What Researchers Did
Researchers used a US national hospital database of 60,481 patients treated for necrotizing soft tissue infections (flesh-eating disease) from 2012 to 2020 to compare outcomes between patients who received HBOT and those who did not.
What They Found
Only 600 patients (less than 1%) received HBOT. After adjusting for patient differences, HBOT was associated with 78% lower odds of death (Adjusted Odds Ratio 0.22), 27% lower risk of amputation, and lower rates of discharge to a care facility rather than home. HBOT patients had longer hospital stays by 1.6 days and higher costs by $7,800 on average.
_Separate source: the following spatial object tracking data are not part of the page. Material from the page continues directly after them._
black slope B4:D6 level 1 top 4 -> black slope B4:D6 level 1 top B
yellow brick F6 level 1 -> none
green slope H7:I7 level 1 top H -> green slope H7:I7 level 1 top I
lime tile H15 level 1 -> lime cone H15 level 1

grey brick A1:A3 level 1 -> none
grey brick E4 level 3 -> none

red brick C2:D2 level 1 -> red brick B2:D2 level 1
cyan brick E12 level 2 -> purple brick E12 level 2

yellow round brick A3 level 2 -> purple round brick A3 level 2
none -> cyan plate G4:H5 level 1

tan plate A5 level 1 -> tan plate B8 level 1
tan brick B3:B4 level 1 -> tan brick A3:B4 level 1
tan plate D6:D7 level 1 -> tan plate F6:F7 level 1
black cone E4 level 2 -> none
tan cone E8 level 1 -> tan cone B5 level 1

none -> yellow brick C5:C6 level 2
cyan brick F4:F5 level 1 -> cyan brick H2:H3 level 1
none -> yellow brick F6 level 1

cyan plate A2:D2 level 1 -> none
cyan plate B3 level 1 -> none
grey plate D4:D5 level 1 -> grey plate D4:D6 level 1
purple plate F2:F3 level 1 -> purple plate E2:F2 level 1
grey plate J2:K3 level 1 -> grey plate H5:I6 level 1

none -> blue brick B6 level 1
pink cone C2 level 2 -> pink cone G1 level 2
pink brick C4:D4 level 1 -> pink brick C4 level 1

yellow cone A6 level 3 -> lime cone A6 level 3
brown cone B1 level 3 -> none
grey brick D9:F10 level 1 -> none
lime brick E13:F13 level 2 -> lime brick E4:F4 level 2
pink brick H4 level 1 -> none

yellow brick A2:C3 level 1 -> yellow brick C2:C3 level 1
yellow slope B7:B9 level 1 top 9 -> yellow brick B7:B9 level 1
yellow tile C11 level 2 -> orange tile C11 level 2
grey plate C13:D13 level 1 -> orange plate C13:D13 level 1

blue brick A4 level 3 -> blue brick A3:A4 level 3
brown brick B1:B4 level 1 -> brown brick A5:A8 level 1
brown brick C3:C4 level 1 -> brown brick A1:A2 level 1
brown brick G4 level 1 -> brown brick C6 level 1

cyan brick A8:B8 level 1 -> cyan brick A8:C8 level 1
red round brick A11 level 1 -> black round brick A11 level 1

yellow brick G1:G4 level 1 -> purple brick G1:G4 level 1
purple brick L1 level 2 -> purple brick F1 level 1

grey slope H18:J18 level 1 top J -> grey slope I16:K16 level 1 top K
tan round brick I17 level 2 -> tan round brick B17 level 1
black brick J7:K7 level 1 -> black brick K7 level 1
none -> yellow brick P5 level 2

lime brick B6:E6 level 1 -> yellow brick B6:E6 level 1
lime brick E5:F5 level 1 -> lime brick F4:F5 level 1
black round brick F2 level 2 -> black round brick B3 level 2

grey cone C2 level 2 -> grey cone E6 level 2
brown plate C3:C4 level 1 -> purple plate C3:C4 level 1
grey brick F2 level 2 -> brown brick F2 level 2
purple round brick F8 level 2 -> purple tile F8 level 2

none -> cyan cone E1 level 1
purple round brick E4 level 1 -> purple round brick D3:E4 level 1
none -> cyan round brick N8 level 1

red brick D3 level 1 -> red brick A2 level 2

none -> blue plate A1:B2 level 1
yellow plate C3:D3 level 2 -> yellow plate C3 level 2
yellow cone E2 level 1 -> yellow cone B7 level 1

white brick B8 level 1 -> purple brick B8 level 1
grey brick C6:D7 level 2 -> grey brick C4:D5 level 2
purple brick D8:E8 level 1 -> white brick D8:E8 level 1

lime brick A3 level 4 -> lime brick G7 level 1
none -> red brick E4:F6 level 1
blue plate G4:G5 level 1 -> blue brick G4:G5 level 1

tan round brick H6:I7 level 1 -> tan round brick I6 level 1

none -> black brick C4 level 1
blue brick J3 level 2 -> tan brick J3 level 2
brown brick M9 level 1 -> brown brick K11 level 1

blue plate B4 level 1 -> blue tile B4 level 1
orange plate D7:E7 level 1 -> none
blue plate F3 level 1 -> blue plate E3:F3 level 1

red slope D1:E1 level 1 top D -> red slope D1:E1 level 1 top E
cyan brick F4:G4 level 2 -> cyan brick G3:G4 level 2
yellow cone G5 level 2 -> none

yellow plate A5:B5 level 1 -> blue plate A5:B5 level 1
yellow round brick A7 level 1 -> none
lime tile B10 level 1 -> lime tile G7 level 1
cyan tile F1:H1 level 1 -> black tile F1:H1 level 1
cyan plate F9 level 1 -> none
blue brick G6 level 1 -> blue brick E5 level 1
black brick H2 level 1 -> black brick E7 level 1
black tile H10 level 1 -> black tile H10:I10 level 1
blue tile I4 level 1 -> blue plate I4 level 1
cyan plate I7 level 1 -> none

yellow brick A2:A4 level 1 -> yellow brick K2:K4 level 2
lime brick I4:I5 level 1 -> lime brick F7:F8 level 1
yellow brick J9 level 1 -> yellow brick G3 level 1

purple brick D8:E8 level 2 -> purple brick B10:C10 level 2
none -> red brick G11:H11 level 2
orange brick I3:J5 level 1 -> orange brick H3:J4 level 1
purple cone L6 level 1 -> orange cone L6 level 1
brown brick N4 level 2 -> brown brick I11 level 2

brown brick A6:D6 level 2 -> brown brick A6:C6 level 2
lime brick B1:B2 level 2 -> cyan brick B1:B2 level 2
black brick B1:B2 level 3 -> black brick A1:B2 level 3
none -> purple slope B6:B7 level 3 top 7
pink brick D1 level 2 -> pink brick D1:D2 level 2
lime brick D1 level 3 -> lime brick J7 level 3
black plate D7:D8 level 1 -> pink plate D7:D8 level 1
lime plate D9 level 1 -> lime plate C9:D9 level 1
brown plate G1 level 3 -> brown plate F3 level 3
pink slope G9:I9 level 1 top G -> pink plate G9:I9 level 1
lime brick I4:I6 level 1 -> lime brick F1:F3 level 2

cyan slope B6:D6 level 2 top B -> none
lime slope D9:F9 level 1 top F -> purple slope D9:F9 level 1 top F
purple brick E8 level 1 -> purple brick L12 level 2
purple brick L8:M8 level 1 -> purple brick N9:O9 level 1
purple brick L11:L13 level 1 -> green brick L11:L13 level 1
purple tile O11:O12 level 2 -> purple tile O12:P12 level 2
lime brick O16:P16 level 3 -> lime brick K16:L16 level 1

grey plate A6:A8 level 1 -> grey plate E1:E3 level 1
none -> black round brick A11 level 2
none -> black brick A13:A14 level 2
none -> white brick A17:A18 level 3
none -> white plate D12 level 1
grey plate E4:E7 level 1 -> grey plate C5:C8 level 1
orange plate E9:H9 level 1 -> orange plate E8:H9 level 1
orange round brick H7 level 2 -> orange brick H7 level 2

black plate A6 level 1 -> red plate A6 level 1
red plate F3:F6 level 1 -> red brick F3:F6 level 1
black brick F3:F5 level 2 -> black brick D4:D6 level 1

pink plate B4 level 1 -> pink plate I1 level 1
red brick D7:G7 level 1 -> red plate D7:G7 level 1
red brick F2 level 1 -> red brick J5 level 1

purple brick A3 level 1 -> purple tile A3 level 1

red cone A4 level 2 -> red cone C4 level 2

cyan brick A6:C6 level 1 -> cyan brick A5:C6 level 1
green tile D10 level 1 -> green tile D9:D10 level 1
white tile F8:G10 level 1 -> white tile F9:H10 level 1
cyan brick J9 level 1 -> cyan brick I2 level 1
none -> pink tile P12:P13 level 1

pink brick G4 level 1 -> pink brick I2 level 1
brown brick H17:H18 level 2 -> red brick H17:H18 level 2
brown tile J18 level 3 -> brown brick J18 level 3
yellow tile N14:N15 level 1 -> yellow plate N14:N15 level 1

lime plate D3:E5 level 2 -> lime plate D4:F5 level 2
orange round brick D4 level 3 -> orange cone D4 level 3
What This Means for Canadian Patients
Necrotizing soft tissue infections (flesh-eating disease) are a life-threatening emergency. This large national study suggests HBOT significantly reduces the chance of death and limb loss. Canadians being treated for flesh-eating disease should have their care team assess whether HBOT at a nearby hyperbaric centre is feasible as part of their treatment.
Canadian Relevance
No direct Canadian connection identified. Necrotizing soft tissue infections are a serious Canadian health issue, and some Canadian hyperbaric centres treat this condition.
Study Limitations
This is a retrospective database study, so patients who received HBOT may have been selected based on factors not fully captured in the data, and the less-than-1% HBOT rate may reflect availability bias.